Like most vintage Maddin,
Gimli is a nested tale, being told in the ostensive present day. In the modern, full-scale Gimli, Amma tries to console her grandchildren waiting by their mother’s deathbed, by telling them the wildly inappropriate story of “Einar the Lonely” and his “friend” Gunnar. Both contract smallpox, but the nurses in the clapboard Gimli Hospital (built above a stable, for the warmth of the animals) only have eyes for Gunnar. They are charmed by his gifts as a raconteur and his skill cutting fish from tree bark.

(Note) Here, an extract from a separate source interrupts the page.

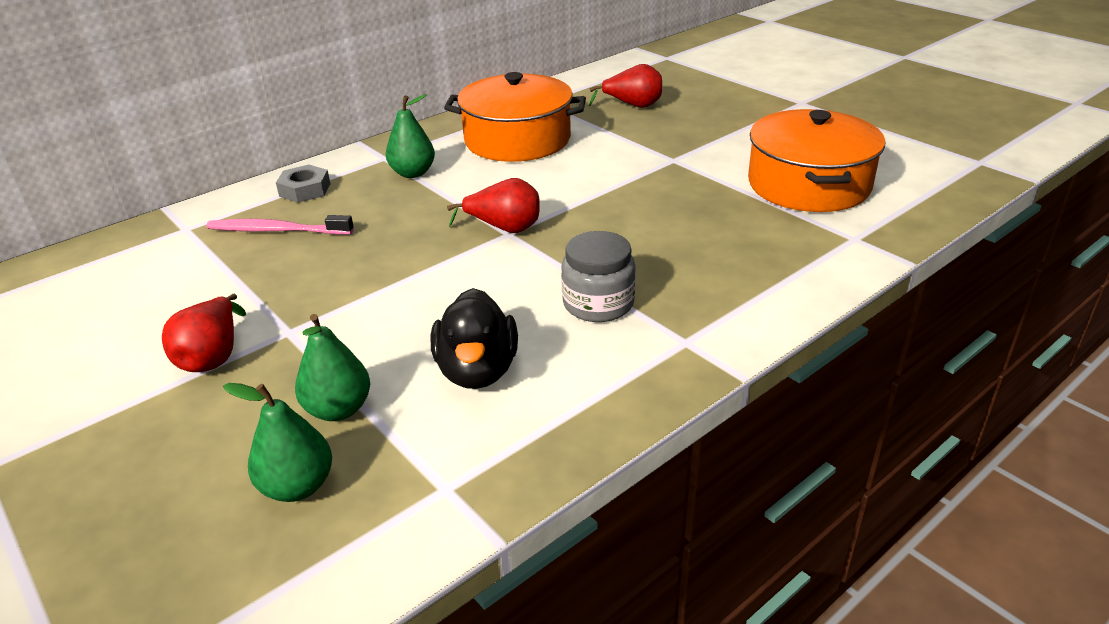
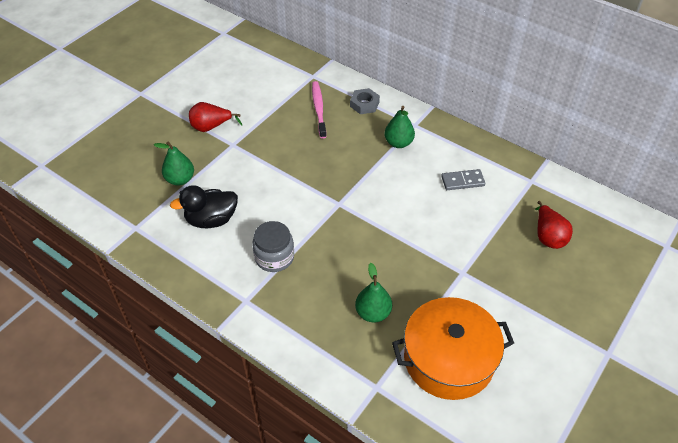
camera: 75 degrees right, 15 degrees up
(297, 486) = (134, 182): green pear -> green pear (373, 313)
(504, 228) = (343, 200): red pear -> none
(517, 140) = (462, 181): orange pot -> grey domino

Frankly, it is like Einar does not even exist, which makes him even more feverish. However, it turns out they had good sense to ignore him, when Gunnar discovers his friend’s secret shame. It is so transgressive, it ignites a life-and-death wedgy-sumo battle between them.

was the film that made Maddin a cult sensation. It is short but it is packed with Maddinesque dreams and fantasias, as well as visual references ranging from “Our Gang” to German expressionism. There is also a restored scene that was cut from the 1988 theatrical version. Gimli is a trip, but it is still an early work and not the full-blown kaleidoscopes of his more recent masterworks, like The Forbidden Room, Seances, and My Winnipeg.

On the other hand,
Gimli has the unsettling sexual undercurrent that made his earlier work feel so eerie and unsettling (probably most fully expressed in Careful). It is also deeply Canadian, exposing the dark corners of its national psyche. Throughout it all, Maddin already displays an auteurist mastery of his signature hazy, dreamlike black-and-white visuals and his obsessive attention to details. Nobody else can match the rich craftsmanship of his best films. You don’t watch them to be captivated by the performances (they are usually deliberately stylized and distant), but to be immersed in Maddin’s strangely surreal yet, almost real, worlds.

Tales from the Gimli Hospital
is a representative bite-sized (64 minute) introduction to Maddin’s aesthetic. Recommended for loyal fans and new viewers in the mood for something very different, Tales from the Gimli Hospital opens today (10/14) at the IFC Center.